Grande festa per i 102 anni di Pina: ‘Il più bel ricordo il voto nel 1946’

MANTOVA – Festa grande ieri alle Residenze Green Park per i 102 anni di Giuseppina Belfanti. Classe 1921, la “Pina” come viene chiamata ormai da tutti è ospite dal 2019, una delle prime ad entrare nella struttura.
“Mi avete fatto un bello scherzo” – ha commentato commossa quando ha capito che il salone si era riempito per lei.
Musica, brindisi e anche una lettera del Vescovo Marco Busca, che ha ricordato “la bellezza ed il dono che è la vita stessa” (vedi testo nell’immagine sotto).
“In oltre 100 anni i ricordi sono molti; il ricordo più duro è legato alla seconda guerra mondiale: “Mi hanno bombardato la casa e con mio figlio ci siamo dovuti trasferire in una stalla”. Il più bello invece è del 1946, con la prima volta al voto nel referendum istituzionale tra monarchia e repubblica: “E’ stata una grande emozione poter votare”. Quale è il segreto per vivere così a lungo? “Io ho sempre mangiato poco e sano, poche bibite gassate e poco vino”.

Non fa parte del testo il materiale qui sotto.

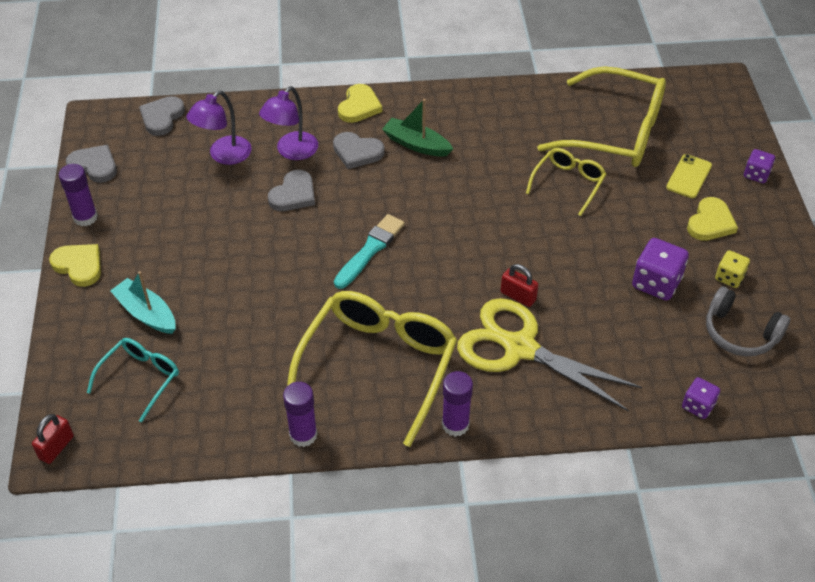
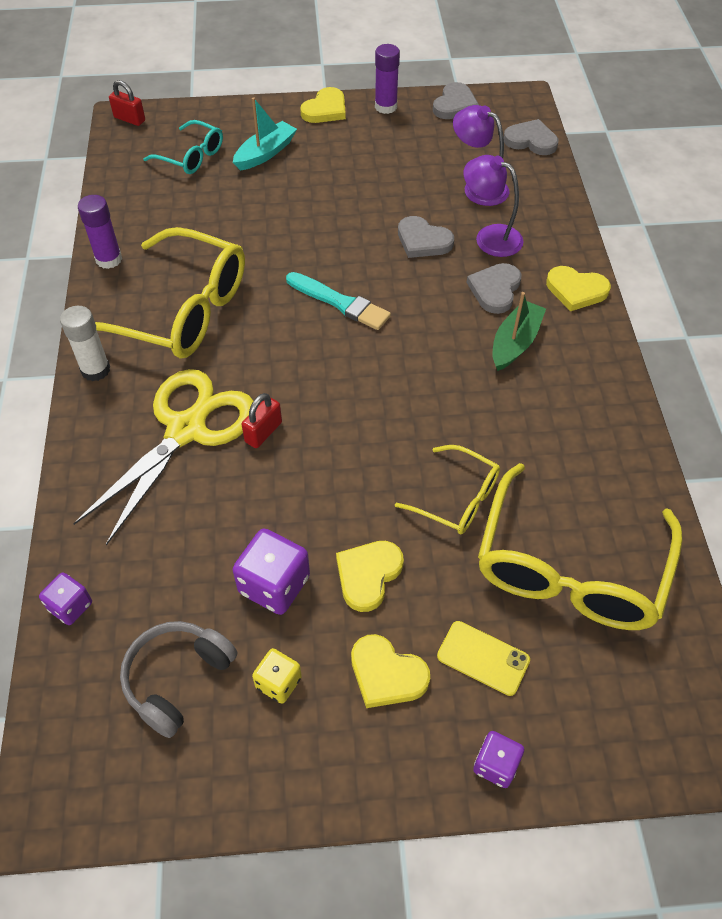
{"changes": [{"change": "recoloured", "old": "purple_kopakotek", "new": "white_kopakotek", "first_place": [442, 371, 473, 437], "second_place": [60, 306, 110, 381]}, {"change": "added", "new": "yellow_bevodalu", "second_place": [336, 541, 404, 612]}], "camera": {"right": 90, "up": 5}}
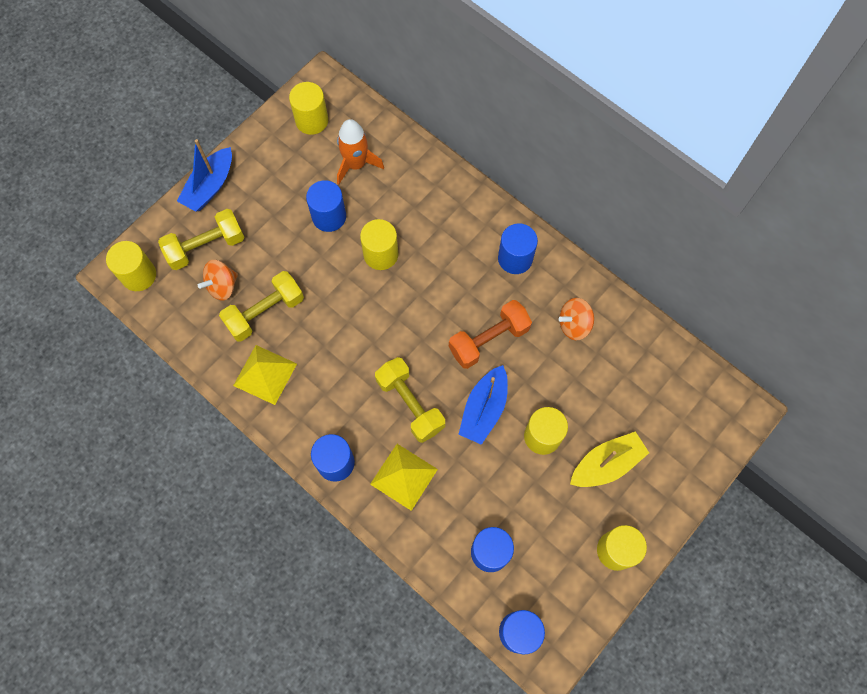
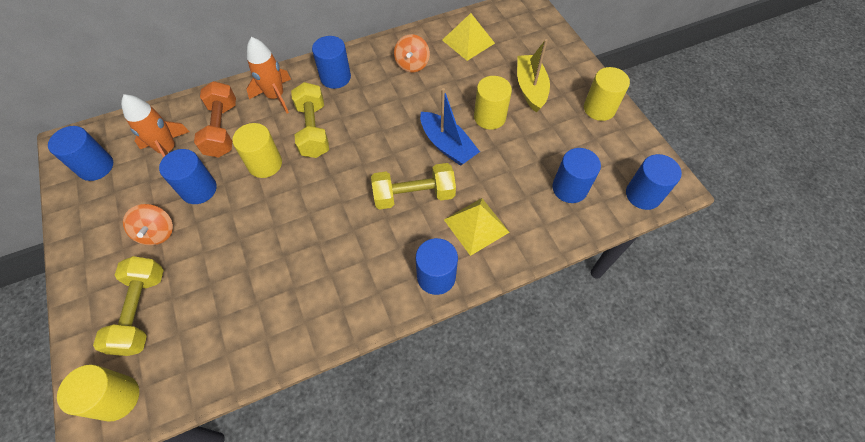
{"changes": [{"change": "removed", "old": "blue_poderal", "first_place": [177, 139, 232, 212]}, {"change": "moved", "old": "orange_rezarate", "first_place": [198, 260, 238, 301], "second_place": [123, 204, 173, 245]}, {"change": "moved", "old": "yellow_rakozese", "first_place": [219, 271, 304, 342], "second_place": [291, 82, 329, 158]}, {"change": "moved", "old": "yellow_bupofak", "first_place": [233, 345, 297, 405], "second_place": [442, 13, 495, 61]}, {"change": "recoloured", "old": "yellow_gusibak", "new": "blue_gusibak", "first_place": [289, 82, 328, 135], "second_place": [48, 126, 113, 181]}, {"change": "moved", "old": "orange_rakozese", "first_place": [449, 300, 532, 369], "second_place": [194, 81, 236, 158]}, {"change": "added", "new": "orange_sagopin", "second_place": [247, 37, 291, 114]}], "camera": {"right": -65, "up": -10}}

Al fianco di Giuseppina non potevano mancare il figlio Gianni con la moglie Maria, i nipoti e le bisnipoti, 8 in tutto.
A salutarla anche il Presidente del Gruppo Mantova Salus Guerrino Nicchio: “Lei è la dimostrazione tangibile di una frase che dico spesso: nelle nostre Residenze non si viene a morire, ma si continua a vivere”.